Quote:
Originally posted by Angelica
I just want to share this experience. I'm alone on the holidays. My husband went to business trip. My MM "needed to take a break and focus on his family". I acted like I didn’t' care. Today I wanted to go out with my son to run some errands and found out that my car ran out of battery. I called friends who would come to help me. Now when my MM finally contacted me (we use emails on pocket pc), I told him about my problem. The respond was "Do you have any friends with jumper cables". I asked him if he is my friend and got back "Absolutely" That's all. No more messages
He lives very close. He would sometimes even meet me on weekends. Why do I feel like crying now? I already decided to break this relationship. But I thought we can be friends. Is it a friendly behavior NOT to suggest any help or at least to say something like "I wish I could help but ... "

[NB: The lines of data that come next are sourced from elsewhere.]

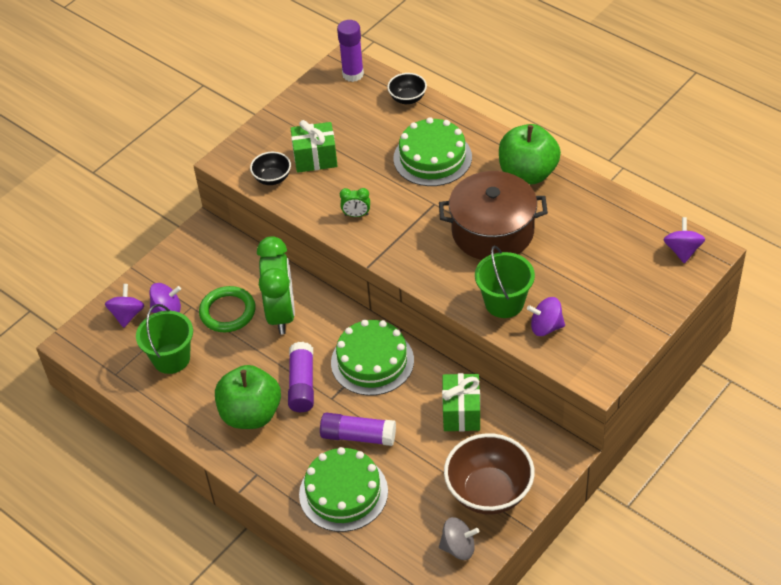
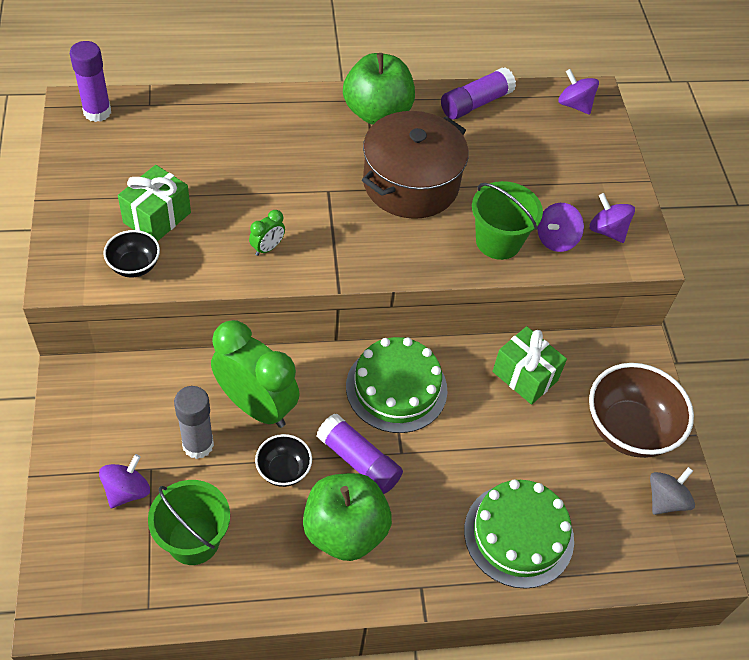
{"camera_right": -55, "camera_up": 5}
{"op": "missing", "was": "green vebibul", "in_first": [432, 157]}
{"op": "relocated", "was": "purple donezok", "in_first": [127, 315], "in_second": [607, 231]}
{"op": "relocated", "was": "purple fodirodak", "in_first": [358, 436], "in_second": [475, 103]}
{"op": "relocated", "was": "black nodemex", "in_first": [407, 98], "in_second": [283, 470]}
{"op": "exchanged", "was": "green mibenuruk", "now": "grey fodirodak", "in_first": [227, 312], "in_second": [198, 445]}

I feel like sh**t now. Sorry , couldn't keep to myself
|
That's because he was only using you for sex, and doesn't really care about your feelings or what you're thinking. He's not your friend. So now you get to hurt-it really sucks when you think you're getting what you want until you realize you don't know what you want, doesn't it.

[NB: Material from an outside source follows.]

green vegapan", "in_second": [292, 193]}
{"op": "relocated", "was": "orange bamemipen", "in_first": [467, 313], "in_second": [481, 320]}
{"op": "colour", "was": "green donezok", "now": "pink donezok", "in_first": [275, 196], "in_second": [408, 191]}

You can't be friends. Simply because YOU saying you want to be friends is just really you keeping tabs on him to see if you can worm your way into his heart someway-like a vulture circling a carcass waiting for the hyenas to leave.
He isn't going to think of an excuse to go help you jump your car on christmas, he's at home. Being a damsel in distress isn't going to make him come running, because he's clearly stated where you stand in the order of his life.
So, be mad!! Be hurt!! But stop answering his calls, because the only screwing that's going to go on will be you screwing yourself.
Cheer up, and do something for yourself.